A special election by mail might also cross paths with mail in ballots for the primary.
"It really is $250,000 and to have multiple ballots with two different elections on people's table, no, it's very confusing, we're not going to confuse the voters," Mayor Bill Foster confirmed.
The problem is the calendar: The city charter requires a referendum within 90 days of the certification of petition signatures. Risser claimed two weeks ago more than enough signatures had been collected.
But he is not inclined to turn them in before May 30th.
"We didn't come all this way to stumble and fall at the finish line" he said. "We're going to wait until we have a date certain so we can piggyback on the election that's already been scheduled."
Mayor Foster would like them turned in sooner.
"You say you have them, I'd like to get them turned in, and we'll start the verification process" Foster said. "That removes any uncertainty."
The looming petitions already impacted a request for more money for the Lens project on Thursday's city council agenda. The council deferred voting on that $1.54 million request, after several said they need more time to digest a new 450-page long technical document just released last Friday.
However, the probable referendum is also on their minds.
" I can't, because I think that it is the wrong thing to do -- vote to spend money in the face of an election," councilman Charlie Gerdes said.
Even Jeff Danner, one of the project's most ardent supporters, admitted a referendum is probable.
"The best part of a referendum is an educated community that knows what they are being asked to do," Danner told his colleagues. He and other Lens supporters think a lot of misinformation haunts the project.

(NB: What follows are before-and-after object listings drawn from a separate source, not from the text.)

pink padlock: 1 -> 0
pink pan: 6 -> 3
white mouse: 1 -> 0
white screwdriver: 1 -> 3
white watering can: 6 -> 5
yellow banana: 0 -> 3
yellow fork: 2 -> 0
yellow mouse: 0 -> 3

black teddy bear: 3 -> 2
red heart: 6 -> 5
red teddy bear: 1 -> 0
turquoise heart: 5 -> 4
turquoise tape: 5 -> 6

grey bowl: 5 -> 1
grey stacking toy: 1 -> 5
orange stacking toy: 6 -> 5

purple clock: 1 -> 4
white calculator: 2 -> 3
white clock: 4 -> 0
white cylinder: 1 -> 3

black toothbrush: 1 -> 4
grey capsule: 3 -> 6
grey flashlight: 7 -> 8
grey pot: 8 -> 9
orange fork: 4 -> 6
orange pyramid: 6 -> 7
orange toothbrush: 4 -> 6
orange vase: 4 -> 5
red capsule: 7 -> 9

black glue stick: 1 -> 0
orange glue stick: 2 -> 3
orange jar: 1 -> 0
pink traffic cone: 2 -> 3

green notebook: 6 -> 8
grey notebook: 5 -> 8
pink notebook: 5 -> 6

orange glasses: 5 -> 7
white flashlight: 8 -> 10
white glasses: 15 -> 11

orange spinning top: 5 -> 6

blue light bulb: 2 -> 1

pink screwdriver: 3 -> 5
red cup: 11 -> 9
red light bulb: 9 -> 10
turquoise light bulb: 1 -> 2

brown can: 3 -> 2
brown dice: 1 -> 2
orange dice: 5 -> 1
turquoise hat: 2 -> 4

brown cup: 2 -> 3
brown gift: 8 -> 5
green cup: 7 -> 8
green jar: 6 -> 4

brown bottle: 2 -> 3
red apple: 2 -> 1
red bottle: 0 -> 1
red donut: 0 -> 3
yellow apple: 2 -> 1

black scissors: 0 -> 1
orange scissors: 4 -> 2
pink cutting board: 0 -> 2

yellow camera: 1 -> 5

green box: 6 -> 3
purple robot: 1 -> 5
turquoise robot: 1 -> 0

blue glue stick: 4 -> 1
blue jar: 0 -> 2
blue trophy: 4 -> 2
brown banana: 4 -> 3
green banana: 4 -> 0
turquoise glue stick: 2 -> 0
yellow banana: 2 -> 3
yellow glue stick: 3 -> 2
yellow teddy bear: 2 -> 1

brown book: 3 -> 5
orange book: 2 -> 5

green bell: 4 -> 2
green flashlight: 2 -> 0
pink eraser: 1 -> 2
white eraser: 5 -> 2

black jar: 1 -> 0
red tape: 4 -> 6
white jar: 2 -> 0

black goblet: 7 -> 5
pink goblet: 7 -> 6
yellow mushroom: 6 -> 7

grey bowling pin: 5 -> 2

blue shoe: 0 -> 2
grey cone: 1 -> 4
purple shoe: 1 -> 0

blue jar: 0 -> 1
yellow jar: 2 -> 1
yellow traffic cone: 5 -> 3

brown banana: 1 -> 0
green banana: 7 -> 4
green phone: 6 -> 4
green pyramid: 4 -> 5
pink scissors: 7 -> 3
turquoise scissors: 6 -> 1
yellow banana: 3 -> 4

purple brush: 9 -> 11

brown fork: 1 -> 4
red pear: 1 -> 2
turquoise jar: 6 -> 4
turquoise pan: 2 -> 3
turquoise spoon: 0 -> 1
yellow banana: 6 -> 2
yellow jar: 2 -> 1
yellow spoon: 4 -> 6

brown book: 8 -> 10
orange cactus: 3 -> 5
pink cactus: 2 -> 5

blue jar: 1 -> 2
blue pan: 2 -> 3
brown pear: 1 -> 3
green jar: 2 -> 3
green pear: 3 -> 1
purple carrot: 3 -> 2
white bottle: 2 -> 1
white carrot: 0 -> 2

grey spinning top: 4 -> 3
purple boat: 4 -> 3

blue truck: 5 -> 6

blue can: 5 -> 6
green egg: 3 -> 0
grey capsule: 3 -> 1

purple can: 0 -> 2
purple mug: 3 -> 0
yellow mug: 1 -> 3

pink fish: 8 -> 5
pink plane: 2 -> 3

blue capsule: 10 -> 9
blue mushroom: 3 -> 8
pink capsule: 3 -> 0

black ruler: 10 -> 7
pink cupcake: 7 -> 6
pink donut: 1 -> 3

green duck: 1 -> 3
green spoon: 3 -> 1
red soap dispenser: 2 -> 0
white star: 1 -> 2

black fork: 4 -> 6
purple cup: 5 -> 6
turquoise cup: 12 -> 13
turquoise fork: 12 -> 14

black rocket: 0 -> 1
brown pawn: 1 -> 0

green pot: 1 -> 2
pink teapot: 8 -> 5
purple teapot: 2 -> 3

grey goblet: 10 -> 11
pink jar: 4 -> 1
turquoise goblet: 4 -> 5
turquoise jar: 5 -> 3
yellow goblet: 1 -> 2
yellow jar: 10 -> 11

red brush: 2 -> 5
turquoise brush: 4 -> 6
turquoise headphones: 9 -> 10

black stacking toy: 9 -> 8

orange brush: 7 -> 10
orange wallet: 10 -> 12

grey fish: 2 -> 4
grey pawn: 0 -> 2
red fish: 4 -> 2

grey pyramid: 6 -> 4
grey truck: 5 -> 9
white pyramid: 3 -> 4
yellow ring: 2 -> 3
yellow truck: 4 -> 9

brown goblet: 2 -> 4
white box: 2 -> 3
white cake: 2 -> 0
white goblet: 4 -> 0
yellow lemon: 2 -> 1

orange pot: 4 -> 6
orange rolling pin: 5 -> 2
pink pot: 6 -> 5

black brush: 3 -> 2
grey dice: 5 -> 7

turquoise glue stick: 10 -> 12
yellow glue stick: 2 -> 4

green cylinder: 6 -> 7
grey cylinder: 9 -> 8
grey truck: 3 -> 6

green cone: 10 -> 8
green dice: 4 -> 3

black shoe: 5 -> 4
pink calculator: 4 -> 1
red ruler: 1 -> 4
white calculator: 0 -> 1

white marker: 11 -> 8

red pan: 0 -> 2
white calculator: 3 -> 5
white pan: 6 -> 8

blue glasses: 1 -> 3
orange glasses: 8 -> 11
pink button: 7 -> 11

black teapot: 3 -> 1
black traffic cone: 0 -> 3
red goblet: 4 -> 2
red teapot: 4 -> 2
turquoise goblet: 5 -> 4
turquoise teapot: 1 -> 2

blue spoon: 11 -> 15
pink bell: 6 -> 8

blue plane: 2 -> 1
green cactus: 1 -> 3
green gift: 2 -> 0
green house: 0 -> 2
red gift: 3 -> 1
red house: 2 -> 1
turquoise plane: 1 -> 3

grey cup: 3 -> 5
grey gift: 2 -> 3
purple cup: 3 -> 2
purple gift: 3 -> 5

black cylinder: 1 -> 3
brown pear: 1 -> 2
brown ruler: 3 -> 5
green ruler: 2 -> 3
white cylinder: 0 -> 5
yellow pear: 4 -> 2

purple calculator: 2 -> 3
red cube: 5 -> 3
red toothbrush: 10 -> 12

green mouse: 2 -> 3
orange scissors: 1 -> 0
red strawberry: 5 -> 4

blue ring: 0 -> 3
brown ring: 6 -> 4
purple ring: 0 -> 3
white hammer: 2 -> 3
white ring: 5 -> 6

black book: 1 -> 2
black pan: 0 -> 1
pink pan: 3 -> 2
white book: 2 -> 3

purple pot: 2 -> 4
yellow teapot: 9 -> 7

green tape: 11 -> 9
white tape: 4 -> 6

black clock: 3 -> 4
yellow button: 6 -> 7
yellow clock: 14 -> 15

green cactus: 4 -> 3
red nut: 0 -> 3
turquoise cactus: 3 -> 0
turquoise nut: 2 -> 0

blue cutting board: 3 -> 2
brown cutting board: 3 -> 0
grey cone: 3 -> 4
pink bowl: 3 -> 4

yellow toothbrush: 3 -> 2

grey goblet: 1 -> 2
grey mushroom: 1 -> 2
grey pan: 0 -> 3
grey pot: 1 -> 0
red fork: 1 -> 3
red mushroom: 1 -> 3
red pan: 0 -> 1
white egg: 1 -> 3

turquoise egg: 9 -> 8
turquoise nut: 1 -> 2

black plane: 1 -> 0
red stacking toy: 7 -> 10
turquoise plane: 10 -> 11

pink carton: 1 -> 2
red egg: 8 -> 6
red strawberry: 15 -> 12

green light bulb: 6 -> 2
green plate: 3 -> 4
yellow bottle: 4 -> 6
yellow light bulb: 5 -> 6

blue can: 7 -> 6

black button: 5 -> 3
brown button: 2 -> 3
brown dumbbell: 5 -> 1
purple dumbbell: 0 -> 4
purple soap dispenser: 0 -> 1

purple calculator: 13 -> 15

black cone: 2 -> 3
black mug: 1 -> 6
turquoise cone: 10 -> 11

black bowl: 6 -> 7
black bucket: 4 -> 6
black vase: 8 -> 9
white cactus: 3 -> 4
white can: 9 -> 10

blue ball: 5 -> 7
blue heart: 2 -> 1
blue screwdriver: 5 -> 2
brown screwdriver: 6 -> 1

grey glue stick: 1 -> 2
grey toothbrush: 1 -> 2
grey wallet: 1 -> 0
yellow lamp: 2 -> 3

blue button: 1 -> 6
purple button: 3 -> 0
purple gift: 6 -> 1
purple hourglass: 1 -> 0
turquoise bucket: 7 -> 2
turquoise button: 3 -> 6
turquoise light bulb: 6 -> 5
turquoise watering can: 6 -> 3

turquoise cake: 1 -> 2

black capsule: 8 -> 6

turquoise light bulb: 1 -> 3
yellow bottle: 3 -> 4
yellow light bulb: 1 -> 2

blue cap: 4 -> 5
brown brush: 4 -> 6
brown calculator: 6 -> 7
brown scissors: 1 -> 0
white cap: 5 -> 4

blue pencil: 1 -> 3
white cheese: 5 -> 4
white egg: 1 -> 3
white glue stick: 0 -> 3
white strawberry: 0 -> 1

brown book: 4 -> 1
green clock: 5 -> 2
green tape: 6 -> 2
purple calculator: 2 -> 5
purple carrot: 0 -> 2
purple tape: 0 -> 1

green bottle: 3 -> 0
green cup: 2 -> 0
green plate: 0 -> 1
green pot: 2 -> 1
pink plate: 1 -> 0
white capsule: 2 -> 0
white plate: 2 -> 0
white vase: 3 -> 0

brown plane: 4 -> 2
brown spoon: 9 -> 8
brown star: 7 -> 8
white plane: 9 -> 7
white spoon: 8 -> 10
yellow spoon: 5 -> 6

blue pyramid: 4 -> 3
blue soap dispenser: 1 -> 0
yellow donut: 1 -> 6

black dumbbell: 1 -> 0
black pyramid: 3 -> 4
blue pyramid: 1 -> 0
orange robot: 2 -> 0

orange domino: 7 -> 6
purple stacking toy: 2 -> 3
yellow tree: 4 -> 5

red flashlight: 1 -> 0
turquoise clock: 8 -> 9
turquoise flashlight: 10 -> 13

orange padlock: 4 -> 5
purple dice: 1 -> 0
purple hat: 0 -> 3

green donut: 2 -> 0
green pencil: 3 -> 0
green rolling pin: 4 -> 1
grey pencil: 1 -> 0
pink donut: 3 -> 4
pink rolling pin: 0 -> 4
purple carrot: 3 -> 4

If a referendum is in St. Petersburg's future, there will be a fast, furious campaign to sell the project to voters. Two new polls, one public and one private, suggest the "Stop The Lens" question win by a two-to-one margin.
Risser commissioned the private poll but declined to release it yet. However, he said "Our polls indicate that the citizens are three-to-one against borrowing the money to build the Lens. Three-to-one."
His poll also suggests more than 90 percent of those questioned are familiar with the project.